The Company had proved new reserve additions from its oil directed activities in 2012 of 5.40 million BOE (32.4 Bcfe) and proved developed reserve additions, adjusted for the conversion of proved undeveloped reserve locations to proved developed reserves, of 5.87 million BOE (35.2 Bcfe). The Company had approximately $202.1 million of net drilling and completion capital expenditures associated with these 2012 wells, for an adjusted organic finding and development cost of $6.23 per Mcfe ($37.43 per BOE). Adjusted proved developed finding and development cost for 2012 wells was $5.74 per Mcfe ($34.45 per BOE). Approximately 90% of the drilling and completion capital expenditures associated with 2012 wells were from oil-focused activities.

The Company's successful Eagle Ford Shale drilling program was the primary driver of the growth in proved oil and liquids reserves in 2012.

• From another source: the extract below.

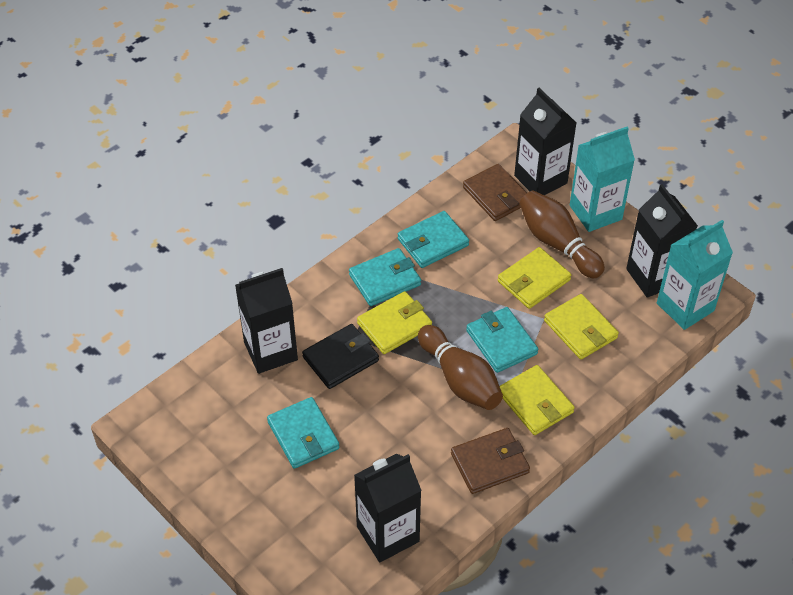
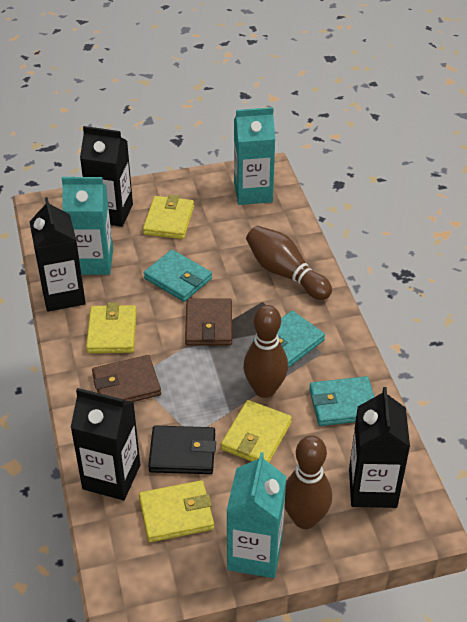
brown bowling pin: 2 -> 3
turquoise carton: 2 -> 3
turquoise wallet: 4 -> 3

The following table reflects the changes in the proved reserve estimates since year-end 2011:




Proved


 Proved


Developed


Reserves


Reserves


(Bcfe)


(Bcfe)





Reserves at December 31, 2011                

489.8


208.5

      Production                                           

(32.2)


(32.2)

            Divestitures                                  

(36.1)


(30.7)

            Reserve Additions(1)                     

32.4


35.2

            Revisions – Price and Technical      

(120.9)


(22.4)





Reserves at December 31, 2012          

333.1


158.4





2012 Reserve Replacement Ratio (%)(2)       

100%


109%





2012 Net Cash Drilling and Completion Capital Expenditures (non-GAAP)(3)   

$202.1 MM







2012 Finding and Development Costs ($/Mcfe)(4)                                

$6.23 ($37.43/BOE)







2012 Proved Developed Finding & Development Costs ($/Mcfe)(5)       

$5.74 ($34.45/BOE)





(1)

Proved Developed Reserve Additions includes the conversion of Proved Undeveloped Reserves to Proved Developed Reserves.

(2)

Reserve Replacement Ratio is calculated by dividing Reserve Additions (before price and technical revisions) by Production.

(3)

See Net Cash Drilling and Completion Capital Expenditures (non-GAAP) in "Other Information" section for additional disclosure and information.

(4)

Finding and Development Costs per Mcfe is calculated by dividing Net Cash Drilling and Completion Capital Expenditures (non-GAAP) for wells drilled in 2012 by total proved reserve additions (before price and technical revisions).

(5)

Proved Developed Finding and Development Costs per Mcfe is calculated by dividing Net Cash Drilling and Completion Capital Expenditures for wells drilled in 2012 by Proved Developed Reserve Additions (before price and technical revisions).

The reserve report was prepared by Netherland, Sewell & Associates, Inc.

CRUDE OIL AND NATURAL GAS DERIVATIVES

The Company realized a gain of $17.1 million on its derivatives not designated as hedges and an unrealized loss of $12.6 million, for a net gain on derivatives of $4.6 million for the quarter.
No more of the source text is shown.